On 2/2/2015 9:06 AM, Johannes Pfau wrote:
_Dmain:
push rbp
mov rbp,rsp
sub rsp,0x10
mov rax,0x5 <==
mov QWORD PTR [rbp-0x8],rax
mov ecx,DWORD PTR [rax] <== a register based load
The instruction it should generate is
mov ecx, [0x5]
In 64 bit mode, there is no direct addressing like that.

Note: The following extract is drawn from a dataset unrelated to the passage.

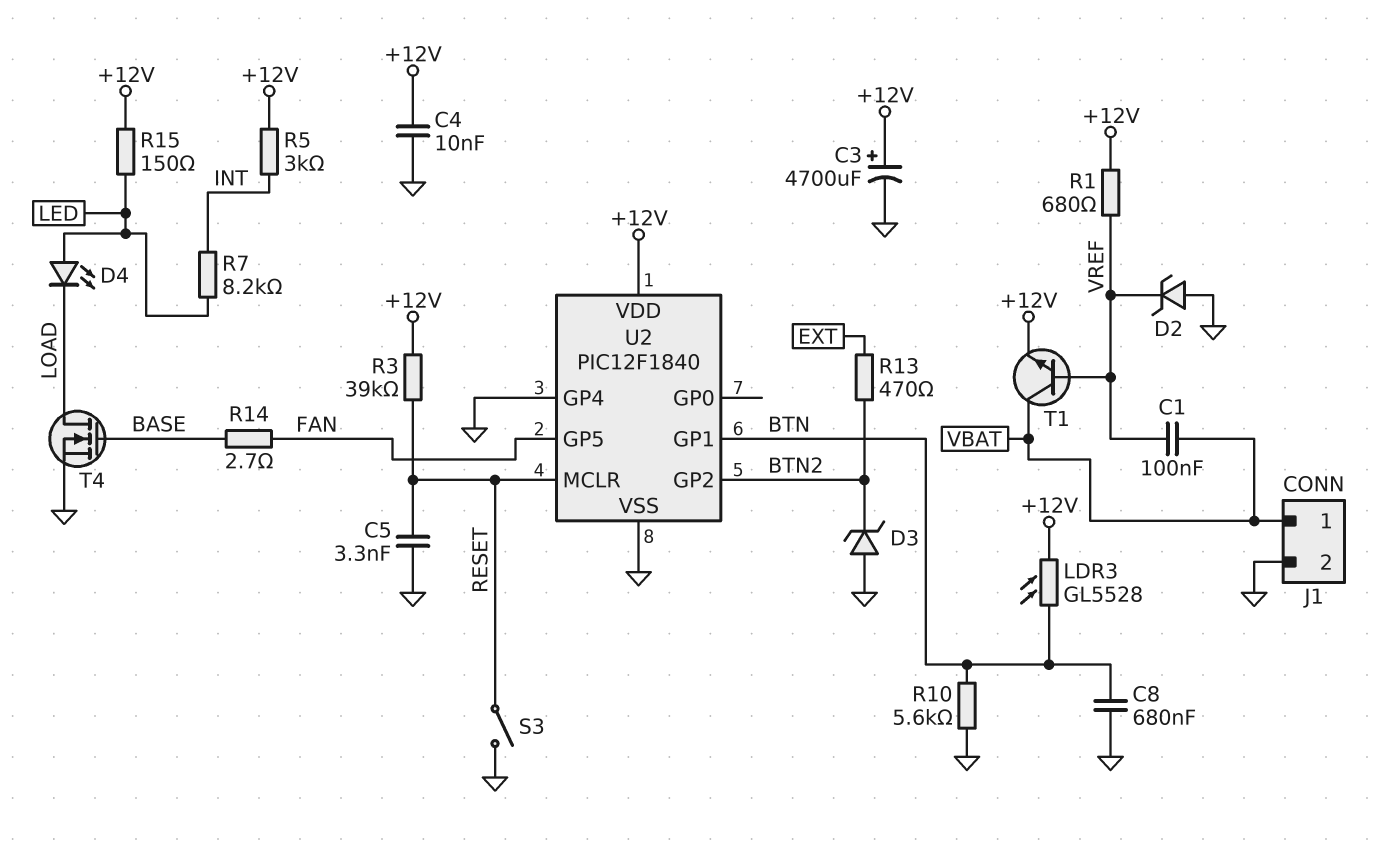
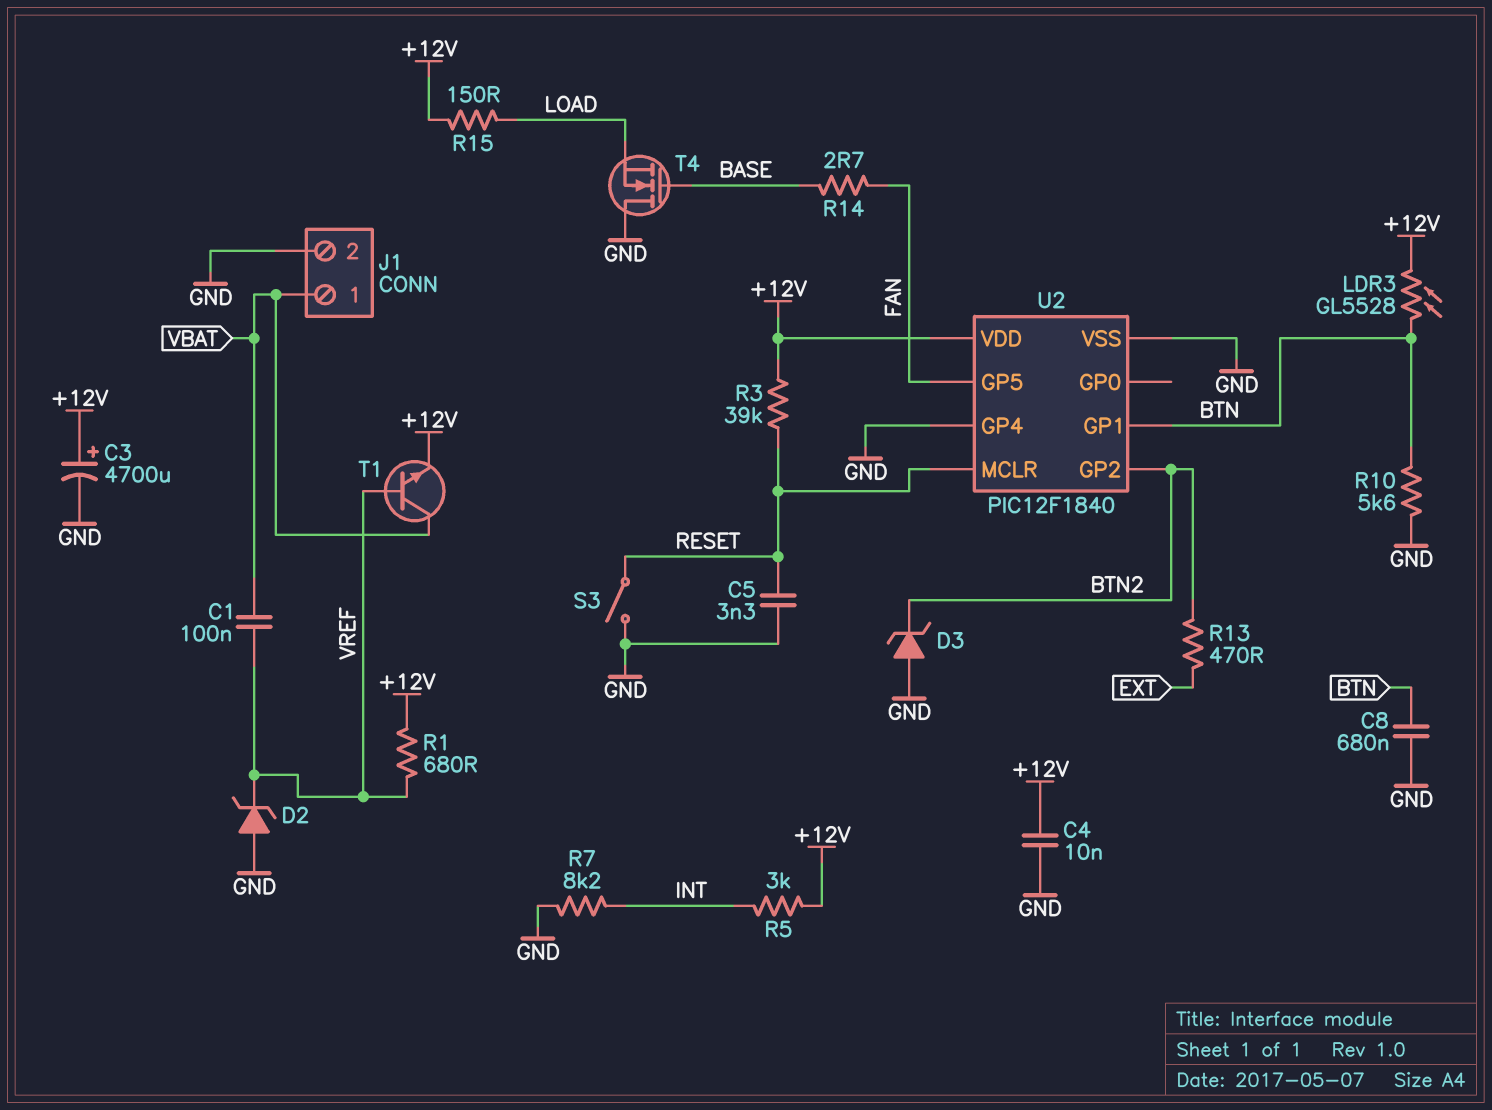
D4: LED (A LED, K LOAD) -> none
R7: 8.2k (INT, LED) -> 8.2k (GND, INT)
R15: 150 (+12V, LED) -> 150 (+12V, LOAD)
T4: NMOS (G BASE, D LOAD, S GND) -> NMOS (G BASE, D GND, S LOAD)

The above would be
relative to the instruction pointer, which is RIP, and is actually:
mov ECX, 5[RIP]
So, to load address location 5, you would have to load it into a register first.
(You'd be right for 32 bit x86. But also, all 32 bit x86's have an MMU rather
than direct addressing, and it would be strange to set up the x86 embedded
system to use MMIO rather than the IO instructions, which are designed for that
purpose.)
Not sure if it's actually more efficient on X86 but it makes a huge
difference on real microcontroller architectures.
What addressing mode is generated by the back end has nothing whatsoever to do
with using volatileLoad() or pragma(address).
To reiterate, volatileLoad() and volatileStore() are not reordered by the
optimizer, and replacing them with pragma(address) is not going to make for
better code generation.
The only real issue is the forceinline one.